Alexander was waiting at the altar. When he saw my sister his eyes positively lit up. He grinned like a boy with a brand new bicycle. “You look amazing,” I heard him tell her as she took his hand.

“So do you,” She replied She squirmed happily in her shoes, “Wow!”

Neither Lucy nor Alexander stopped smiling at each other, not even once, not for one second, the whole time they were being married. Alexander looked astonishingly like Oliver as he took his vows, “Lucy, I’m not good with words. I usually choose the wrong ones, but I can’t do that right now, because I’m standing here and I’m looking into your beautiful face and I can’t remember what I planned to say. You came along and you set everything that was wrong in my life right. I’m going to spend the rest of my life with Lucy Cotton and that’s odd and unexpected and, mind, it’s completely mad to think that it would have ever happened. But it’s so right, yeah?” He started to laugh, “I don’t even know what to say!

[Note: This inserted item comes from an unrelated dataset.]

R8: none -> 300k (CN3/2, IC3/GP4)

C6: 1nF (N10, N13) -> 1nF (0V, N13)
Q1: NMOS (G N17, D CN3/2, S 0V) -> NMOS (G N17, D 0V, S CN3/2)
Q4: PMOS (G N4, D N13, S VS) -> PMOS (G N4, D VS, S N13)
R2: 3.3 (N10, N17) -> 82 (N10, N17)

I love you so much!” He leaned over and kissed her quickly, “I wouldn’t want to be anywhere else but right with you.”

“You weren’t supposed to kiss her,” The priest whispered.

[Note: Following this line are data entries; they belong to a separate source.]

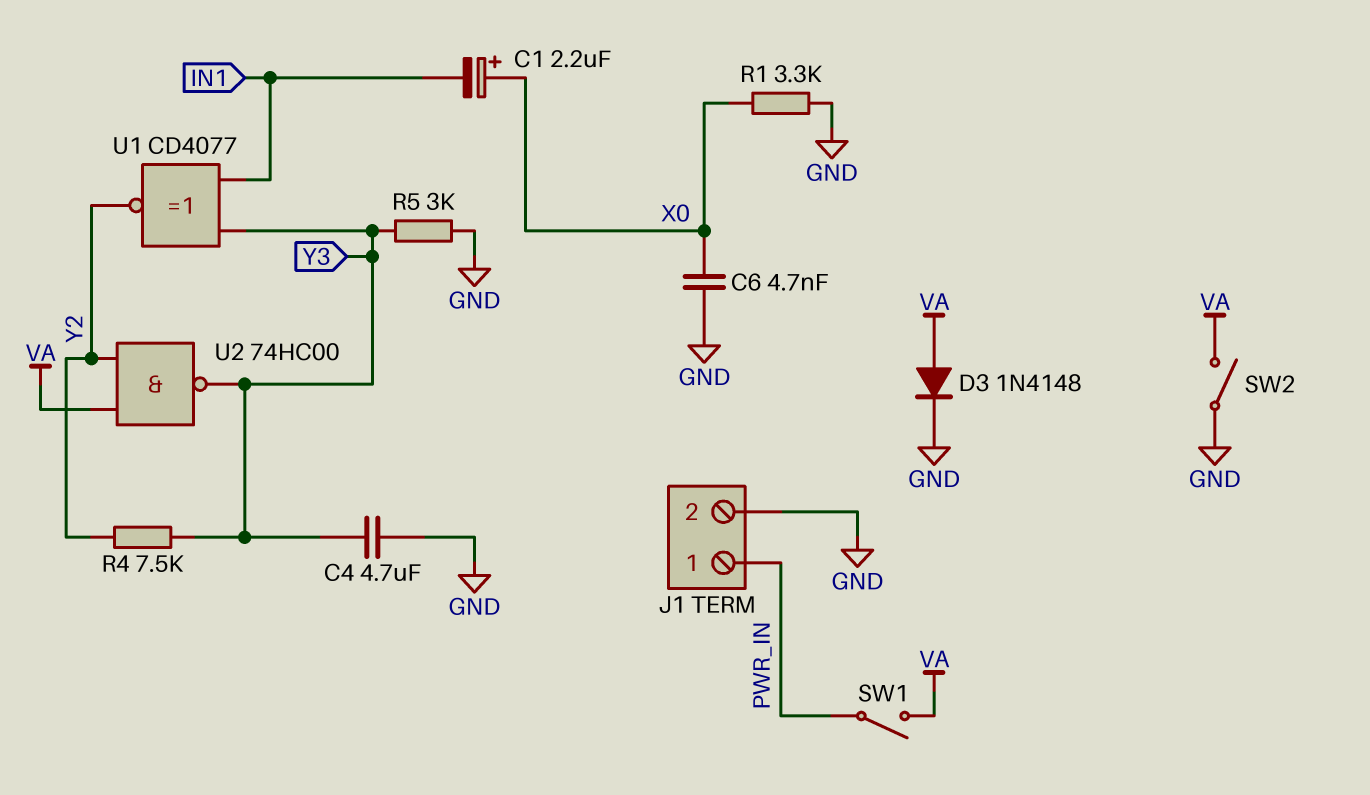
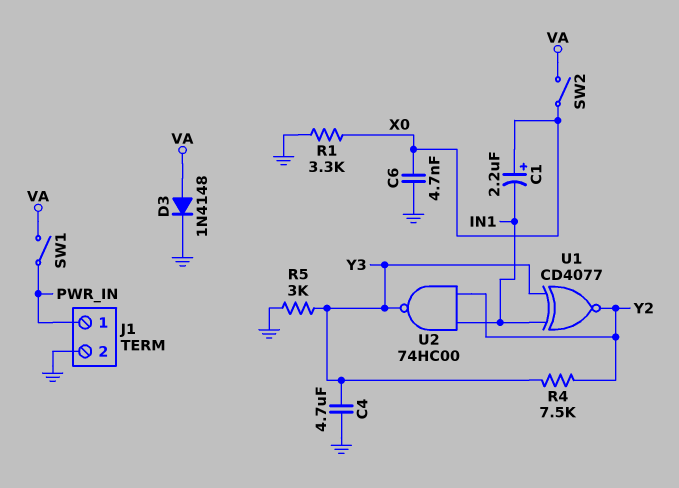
SW2: switch (GND, VA) -> switch (VA, X0)
U2: NAND 74HC00 (in VA, in Y2, out Y3) -> NAND 74HC00 (in IN1, in Y2, out Y3)

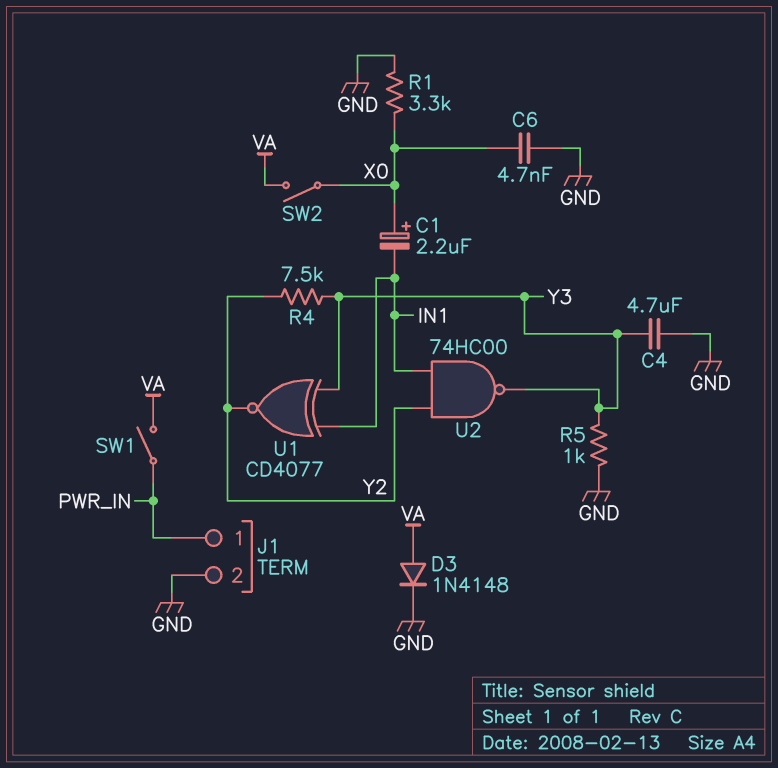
R5: 3k (GND, Y3) -> 1k (GND, Y3)

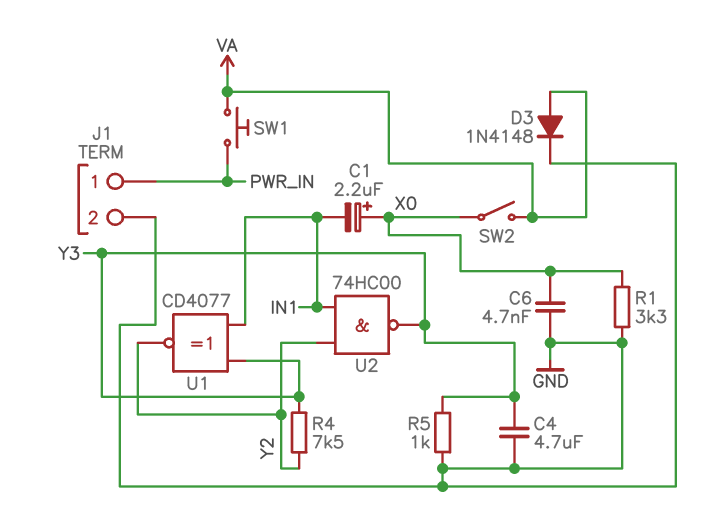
SW1: switch (PWR_IN, VA) -> button (PWR_IN, VA)

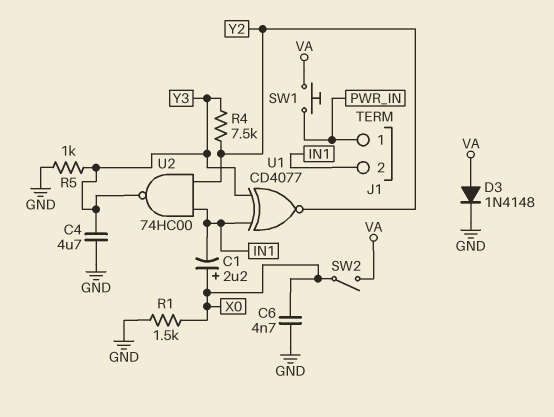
J1 pin 2: GND -> IN1
R1: 3.3k (GND, X0) -> 1.5k (GND, X0)

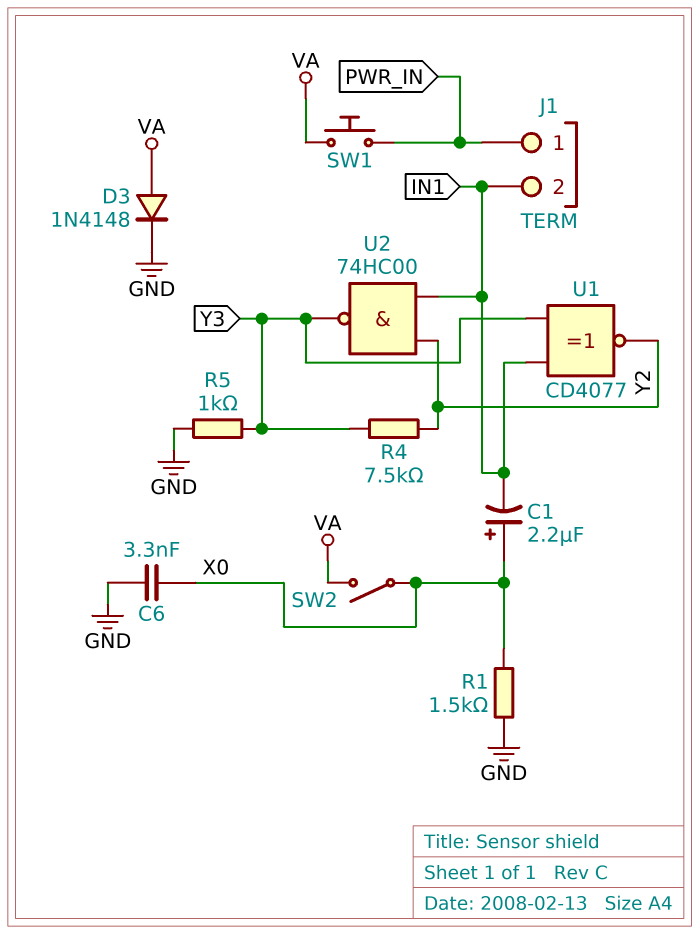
C4: 4.7uF (GND, Y3) -> none
C6: 4.7nF (GND, X0) -> 3.3nF (GND, X0)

“Oh! Sorry!” Alexander whispered back.

A ripple of laughter spread throughout the church.

Ana dabbed her eyes. Whether she was crying over the joy that her son had found true love after a failed marriage or out of relief that she finally got to go to a wedding, or that no one was pregnant, I do not know, but I was sincerely happy for her. I was happy for everyone.

“Alexander,” My sister twisted in her shoes again like a little child, “I’m gobsmacked! I had this whole thing I wrote memorized, but it wouldn’t be nearly as special as what you just said to me. So here I go without it. I’ve loved you since I was eleven years old. I loved you all those years ago when I was just a little girl and you loving me back would have landed you in prison,” They both laughed, “I loved you when you were in love with someone else. I loved you when I hadn’t talked to you in ages. I loved you when I decided you were a bumpot and I didn’t want you. But there I went and loved you again when I got off that train and I thought you were Oliver standing with Silvia. But I love you right now more than I did any of those times and I have this feeling that I’ll love you even more tomorrow. And you’re right. Spending the rest of my life with Alex Dickinson is unexpected and it is odd and mad and, Alex, I love you straight back. You and our two little muffins. With all my heart, I do. You’re my whole life and I wouldn’t want to be anywhere else but with you, either. Not ever.”

Our father sat in his pew with an odd look on his face and stared at Lucy. I had never realised it as a child, but considering him as an adult sees her father, I knew he must have loved Mum very much. He was glad for Lucy, but watching that dress move about in living colour brought back memories I don’t think he was prepared to deal with even after all the years mum had been gone. For a second, I wished I’d known her so that I could comfort him, but the truth was that he had held our mother hostage in his own heart and never allowed us to love her, too. She was a vague recollection to me and someone Lucy had been too young to even miss, but that day I realised that she was still my father’s mistress, a ghost he was either too weak or too unwilling to set free. It was no wonder he could not handle being too close to his daughters. We haunted him with memories of our mother.

I could not wait for him to leave and go back to Scotland where he could be far enough away that I might forget that realization and not see him as pathetic ever again.

Oliver stood beside his brother and me beside my sister as they exchanged their rings. He never lifted his eyes from mine, nor did he fail somehow to get me smiling. I knew he was remembering our own wedding, the one that had lasted all of about three and a half minutes. The constable had rattled off the ceremony as if he was going to be late to lunch and sent us packing straight away.

My goodness, I thought, I’d been in a yellow sundress and he was wearing tan trousers and a white shirt and black tie from Bennington! It was the best we’d had to wear in our rush to the altar. I was so glad we hadn’t waited to marry. Marrying him was the best thing I ever did, even if Lucy and Alex looked much smarter than we did doing it.